Reviews for The pool
Mirvena chapter 1 . 10/11/2009
Aha - in supernatural mood again, Q. I can imagine the five of them sitting around the campfire trying to scare each-other stupid with stories. This sounds like an old Tracy ritual. But when is it set, I wonder? Pre-IR days, presumably? And good to know someone's watching out for the boys.
bandj4ever chapter 1 . 10/10/2009
Oh, delightfully atmospheric and so much packed into a smart, neat package. Each brother crisply defined. I laughed at Gordon's quip 'our master's voice' - quite a cultural reference in my part of the world. Well done that you left more than a little mystery in the end. This story confirms to me that more is not necessarily better - short and oh so sweet. Cheers.
woahtherepetal chapter 1 . 10/6/2009
Great mix of usual brotherly banter and sentimental value, even if it was very under the surface.

I'm loving the supernatural element of this short story. I always look out for them, and this has been one of my favourites. :)

Good job!

x
Ech'lye chapter 1 . 10/4/2009
Oh wow. I loved this.

To begin with I wasn't quite sure how one of the brothers getting kissed was going to fit into the plot- but the way the campfire tales led towards the conclusion of the story was amazing and brilliant.

The banter shared by all of the brothers was so well written, and so utterly plausible for five siblings, some of whom still have a lot of growing up to do!

To begin with I thought it was Scott warning the sprite to leave off the boys, but having re-read this, I'm starting to think maybe it wasn't...

I hope your story did well in the challenge.
Abby Jones chapter 1 . 10/3/2009
Quiller - when you told me the subject was a kiss a brother - I had thought something quite different! This is a good story - wonderful to see the Muse back. I do like the mythology of the water sprite, and the rare interaction of all the brothers together
tiylaya chapter 1 . 10/2/2009
As you know, I read and very much enjoyed this story when you posted it to the writers' forum, but I've just reread it and wanted to say again how good I thought it was.

I was impressed at how well you brought out the characters of the boys in a relatively short piece, and in particular Scott and Alan came through very clearly. I also loved the story telling around the campfire, with particular kudos to Gordon for his quick thinking. Scott might well have had all evening to come up with his tale. Gordon's imaginative response was impressively well thought through for the spur of the moment.

The two lines that really struck in my mind though were "like a mask made out of mercury, the features in a constant state of flow" and Alan's thought for his brothers waking to find him - both conjured powerful mental images with the minimum of excess words!

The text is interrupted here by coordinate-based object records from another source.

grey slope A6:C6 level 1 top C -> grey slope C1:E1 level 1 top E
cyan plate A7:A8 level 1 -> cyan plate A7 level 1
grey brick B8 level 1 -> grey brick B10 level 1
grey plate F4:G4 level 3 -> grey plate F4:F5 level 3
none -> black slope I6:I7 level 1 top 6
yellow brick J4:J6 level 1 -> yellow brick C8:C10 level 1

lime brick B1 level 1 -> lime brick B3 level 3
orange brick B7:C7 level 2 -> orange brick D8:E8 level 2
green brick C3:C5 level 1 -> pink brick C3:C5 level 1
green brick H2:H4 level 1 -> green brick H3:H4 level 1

Great writing, and a pleasure to read.
McHammy chapter 1 . 10/2/2009
That was a really nice little tale. Its lovely to think the boys have their mother watching over them. A pleasure to read.
Phx chapter 1 . 10/1/2009
I hope this won or at least had an awesome showing 'cause gal -this was awesome. First I was suckered in by the brotherly banter and - I will admit - Alan :P yeah, I adore the kid so any fic that actually has in it (as long as its not a mushy love story type of thing 'cause so not my thing, lol!), I'm for. Oh and as long as he isn't being written as a brat. Which he wasn't.

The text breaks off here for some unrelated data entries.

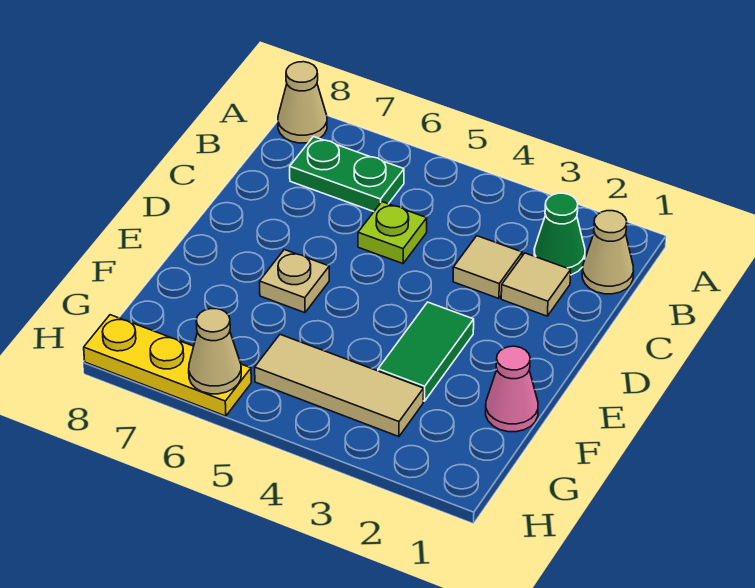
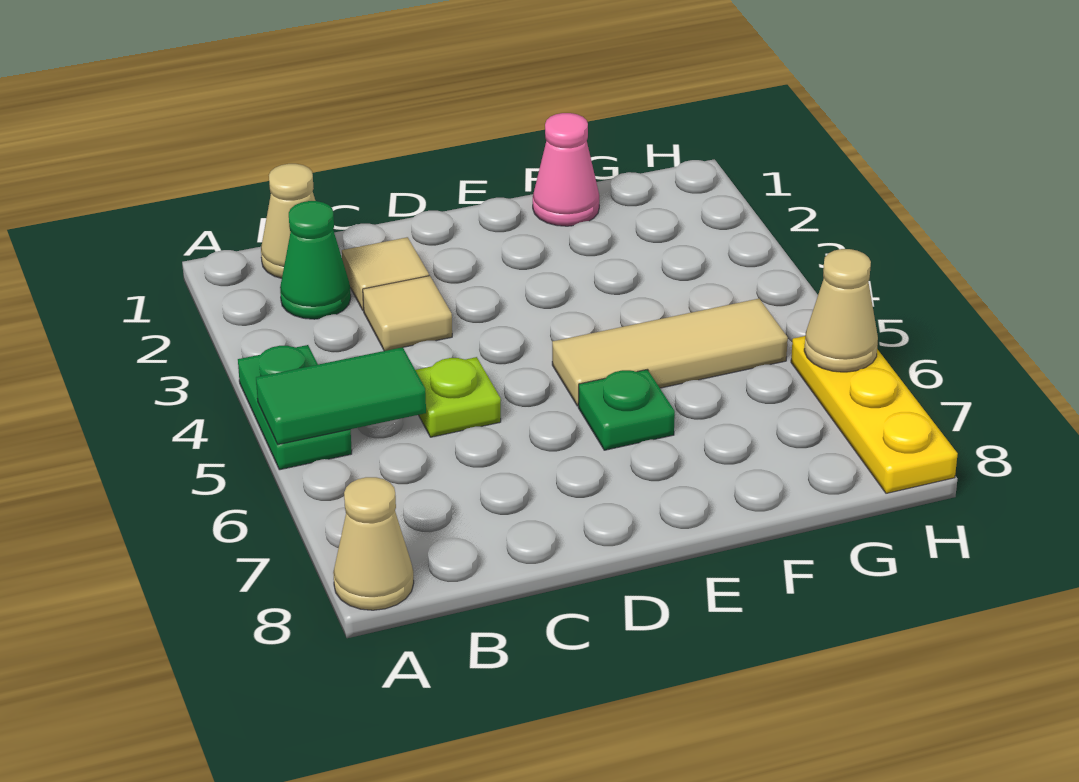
green plate B6:B7 level 1 -> green plate A4:A5 level 1
green tile E3:F3 level 1 -> green tile A5:B5 level 2
tan plate E6 level 1 -> green plate E6 level 1
tan tile G3:G5 level 1 -> tan tile E5:G5 level 1

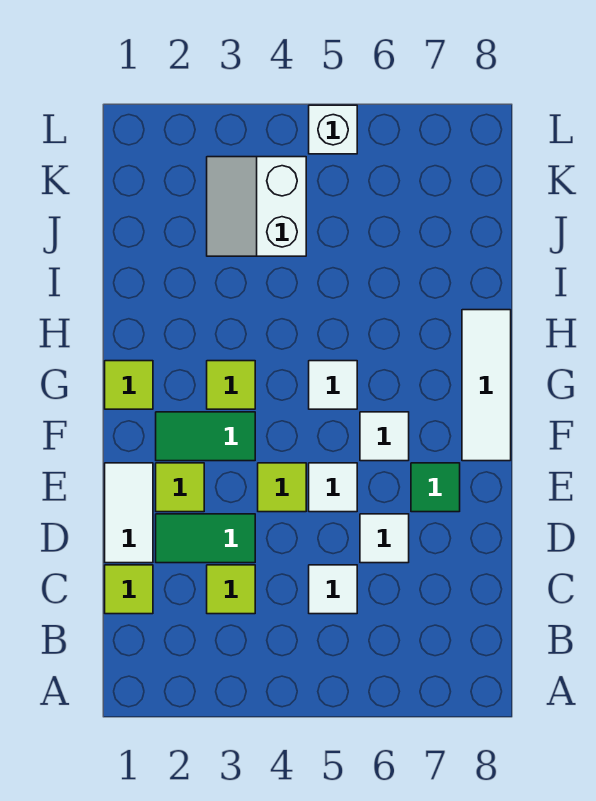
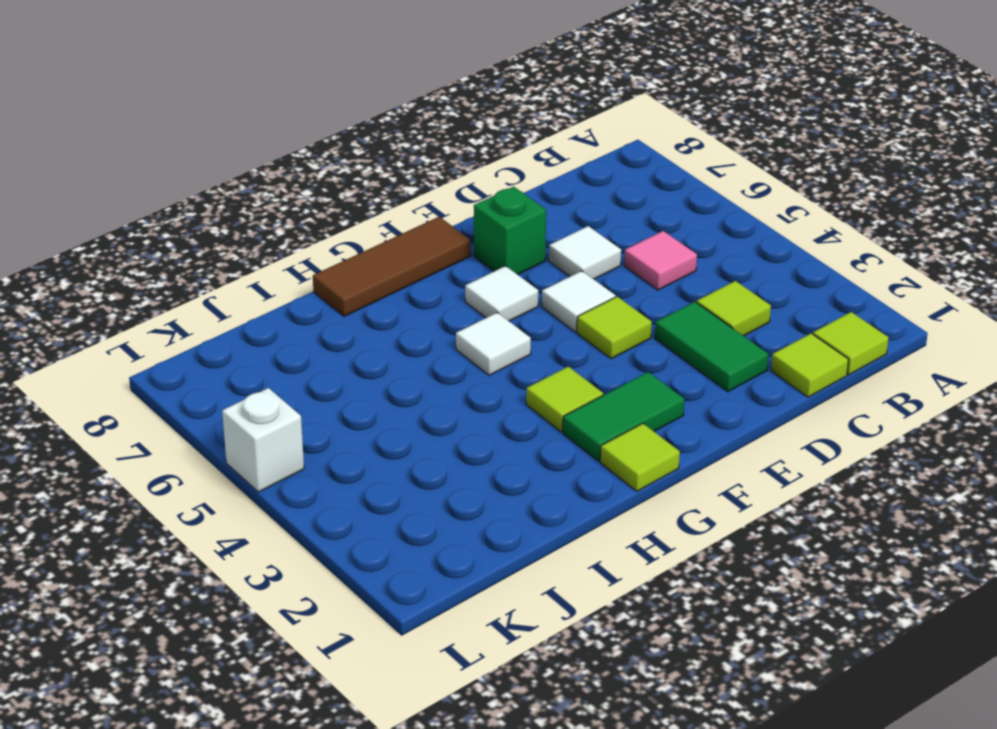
white tile C5 level 1 -> pink tile C5 level 1
white tile D1:E1 level 1 -> none
lime tile E2 level 1 -> lime tile B1 level 1
green tile E7 level 1 -> green brick E7 level 1
green tile F2:F3 level 1 -> green tile F2:G2 level 1
white tile F8:H8 level 1 -> brown tile F8:H8 level 1
white slope J3:K4 level 1 top 4 -> none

I totally adore the setup of the brothers bascially bonding and spending time together regardless of whatever ruse. And camping by that crepy little pool actually gave me the creeps. But the best part for me was when Alan woke up and the thing was there - and it went after him! I got chills (see top about being Alan girl, lol!) and then when the other spirit (His mom? I wasn't completely sure) laid claim to him, and his brothers :P I was cheering.

Awesome fic, girl, awesome!
Little Miss Bump chapter 1 . 10/1/2009
When I first read the description for this story, my initial reaction was to go "Huh?". It sounded so unlike your usual style, I was almost hesitant to read it. But you've never disappointed me in the past, so I ploughed on ahead...

And I'm so glad I did.

It was great to see a supernatural/mystical element integrate itself with the Thunderbirds universe. I really admire authors who write something that's totally original and unexpected. The closest I've ever got to the supernatural genre in my own Thunderbirds series is an intellectual parrot with precognitive powers. But this? This is a whole new level of awesome. LOVED it.

Great job!

xox
sammygirl1963 chapter 1 . 9/30/2009
Oh wow, what a story. i can only hope that was Alan's mother watching over her boys, making sure that the water sprite new her sons were off limits.